皆さんは、普段ご自身の指や親指の動きを意識したことはありますか?

日常生活の中で、指は当たり前のように使っているため

意識する機会はあまり多くありません。

しかし、指の機能は非常に繊細で複雑であり

たった一本でも機能が低下すると、生活の質に大きな影響を及ぼします。

指の中でも特に欠かせない指|親指

中でも特に重要なのが親指です。

親指は、指の中でも最も重要な役割を担っており

親指に痛みが出るだけで

日常動作が一気に不便になります。

親指の痛みによる機能障害とは

親指に痛みが出ると

  • つまむ
  • 掴む
  • 握る

といった、生活で最も頻繁に行う基本動作が困難になります。

  • 食事(箸操作など)
  • スマートフォン操作
  • ボタン留め
  • ペンを持つ

など、親指を使わない日はほとんどありません。

親指は指の中でも特に損傷しやすい指としても知られています。

その理由の一つが

親指は指の中でも、最も自由度が高い関節構造を持っているからです。

  • 前後左右への動き
  • 回旋(ひねる)動作
  • 対立動作(他の指と向き合う動き)

など、非常に多彩な動きを可能にしています。

しかしその反面、関節靭帯への負担が集中しやすく、痛みが出やすい指でもあります。

親指の付け根の関節が痛む症状

特に

  • 親指の付け根が痛い
  • つまむ(洗濯バサミなど)と痛い
  • ペットボトルの蓋を開ける滝に痛い
  • 手をつくと痛い
  • お皿を持つときに痛い

といった症状は、母指CM関節症の初期症状としても知られています。

母指CM関節症については親指の痛みをご参照下さい。

親指の痛みを予防するトレーニング

親指は、痛みが出る前からメンテナンスやトレーニングを行うことが重要になります。

あまり知られていませんが、親指は実は9つの筋肉が協調して働くことで正常な動きを保っています。
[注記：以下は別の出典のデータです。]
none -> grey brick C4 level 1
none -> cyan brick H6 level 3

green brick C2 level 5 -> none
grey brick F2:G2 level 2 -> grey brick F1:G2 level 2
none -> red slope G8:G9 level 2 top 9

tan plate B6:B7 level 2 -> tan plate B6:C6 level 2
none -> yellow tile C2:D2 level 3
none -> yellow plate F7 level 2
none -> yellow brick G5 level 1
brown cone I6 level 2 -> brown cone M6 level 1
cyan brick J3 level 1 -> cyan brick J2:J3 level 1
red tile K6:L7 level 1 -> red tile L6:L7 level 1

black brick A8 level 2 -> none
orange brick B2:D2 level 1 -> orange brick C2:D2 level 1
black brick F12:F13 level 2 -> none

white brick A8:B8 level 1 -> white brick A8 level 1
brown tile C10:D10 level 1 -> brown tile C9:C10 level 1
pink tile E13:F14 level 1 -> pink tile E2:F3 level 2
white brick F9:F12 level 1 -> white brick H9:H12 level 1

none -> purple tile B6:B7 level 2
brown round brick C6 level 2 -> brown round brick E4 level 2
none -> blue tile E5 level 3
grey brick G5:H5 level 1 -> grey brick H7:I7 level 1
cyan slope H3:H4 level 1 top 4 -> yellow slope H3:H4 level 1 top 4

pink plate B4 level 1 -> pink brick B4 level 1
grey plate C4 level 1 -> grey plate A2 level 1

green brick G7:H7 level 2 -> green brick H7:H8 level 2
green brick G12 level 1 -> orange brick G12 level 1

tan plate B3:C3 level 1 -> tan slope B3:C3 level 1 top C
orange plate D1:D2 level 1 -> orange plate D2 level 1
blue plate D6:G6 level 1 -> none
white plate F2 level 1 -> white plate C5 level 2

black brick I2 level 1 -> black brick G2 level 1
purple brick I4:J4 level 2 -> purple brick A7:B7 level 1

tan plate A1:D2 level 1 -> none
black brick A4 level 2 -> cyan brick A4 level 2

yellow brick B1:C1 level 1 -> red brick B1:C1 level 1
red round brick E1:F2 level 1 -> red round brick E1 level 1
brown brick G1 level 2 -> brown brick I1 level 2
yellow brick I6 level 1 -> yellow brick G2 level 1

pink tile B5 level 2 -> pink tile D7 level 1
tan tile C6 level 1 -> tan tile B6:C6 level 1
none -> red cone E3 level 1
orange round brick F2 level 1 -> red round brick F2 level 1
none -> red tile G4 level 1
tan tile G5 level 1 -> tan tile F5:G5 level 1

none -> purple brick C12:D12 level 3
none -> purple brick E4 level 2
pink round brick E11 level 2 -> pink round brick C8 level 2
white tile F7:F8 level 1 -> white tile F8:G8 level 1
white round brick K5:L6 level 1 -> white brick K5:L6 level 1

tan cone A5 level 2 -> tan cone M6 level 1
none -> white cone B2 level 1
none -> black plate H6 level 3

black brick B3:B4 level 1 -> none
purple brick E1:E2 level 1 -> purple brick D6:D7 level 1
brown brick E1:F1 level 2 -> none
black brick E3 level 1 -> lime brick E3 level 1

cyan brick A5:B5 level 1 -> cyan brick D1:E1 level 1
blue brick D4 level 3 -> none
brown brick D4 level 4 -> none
これらの筋肉のバランスが崩れると、関節への負担が増え痛み炎症の原因となります。

(写真:左)親指と中指(または人差し指)で丸を作るようにつまむ

(写真:右)鍵をつまむような形で親指に力を入れる

つまんだ状態で10秒間力を入れて保持し、これを5回程度行ってみてください。

テレビを見ながらや、仕事の合間など、隙間時間に行うのがおすすめです。

このような親指トレーニングを継続することで、

▶️親指の痛み予防

▶️母指CM関節症のリスク軽減

▶️指の使いすぎによる負担軽減

といった効果が期待できます。

手も定期的なメンテナンスが必要な身体の一部です。

将来も快適に指を使い続けるために、ぜひ今日から親指のケアとトレーニングを習慣にしてみてください。